Nitrative DNA damage in human lung epithelial cells treated with multi-walled carbon nanotube

Abstract

Carbon nanotube (CNT) has the potential for applications in industry because of its unique physicochemical property. However, intraperitoneal administration of CNT was reported to cause mesothelioma in experimental animals. Therefore, there is a concern that nanomaterials may induce carcinogenesis in humans. Chronic inflammation may contribute to carcinogenesis induced by fibrous materials. 8-Nitroguanine is a mutagenic DNA lesion formed during inflammation and may play a role in CNT-induced carcinogenesis. In this study, we examined 8-nitroguanine formation in A549 human alveolar epithelial cell line treated with multi-walled CNT (MWCNT) by fluorescent immunocytochemistry.
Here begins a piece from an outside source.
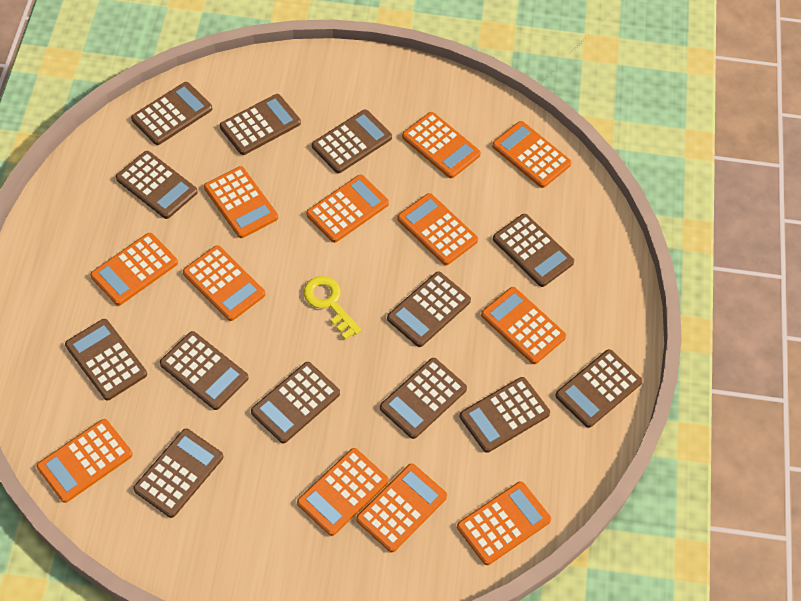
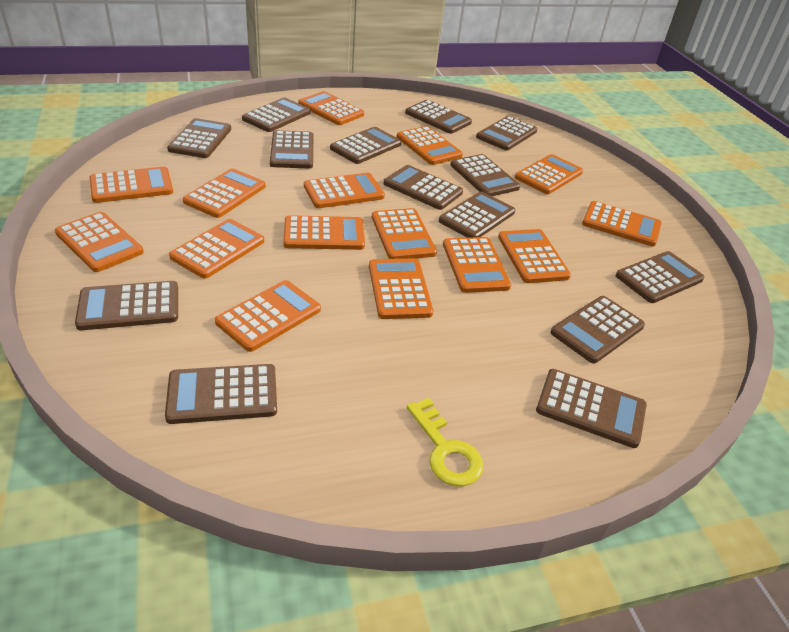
brown calculator: 13 -> 14
orange calculator: 12 -> 15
Both MWCNTs with diameter of 20–30 nm (CNT20) and 40–70 nm (CNT40) induced 8-nitroguanine formation in a dose-dependent manner, which persisted for 24 h. MWCNTs significantly induced the expression of inducible nitric oxide synthase (iNOS) for 24 h ( p < 0.05). MWCNTs also significantly increased the level of NO 2 - , a hydrolysis product of oxidized NO, in the culture supernatant at 4 and 8 h ( p < 0.05). MWCNT-induced 8-nitroguanine formation and iNOS expression were suppressed by inhibitors of iNOS (1400 W), nuclear factor-kB (Bay11-7082), actin polymerization (cytochalasin D) and caveola- (methyl-b-cyclodextrin, MBCD) and clathrin-mediated endocytosis (monodansylcadaverine, MDC). Electron microscopy revealed that MWCNT was mainly located in vesicular structures in the cytoplasm, and its cellular internalization was largely reduced by MBCD and MDC. These results suggest that MWCNT is internalized into cells via endocytosis, and that internalized particles play the key role in inflammatory reactions, including iNOS expression, and resulting nitrative DNA damage, which may contribute to carcinogenesis.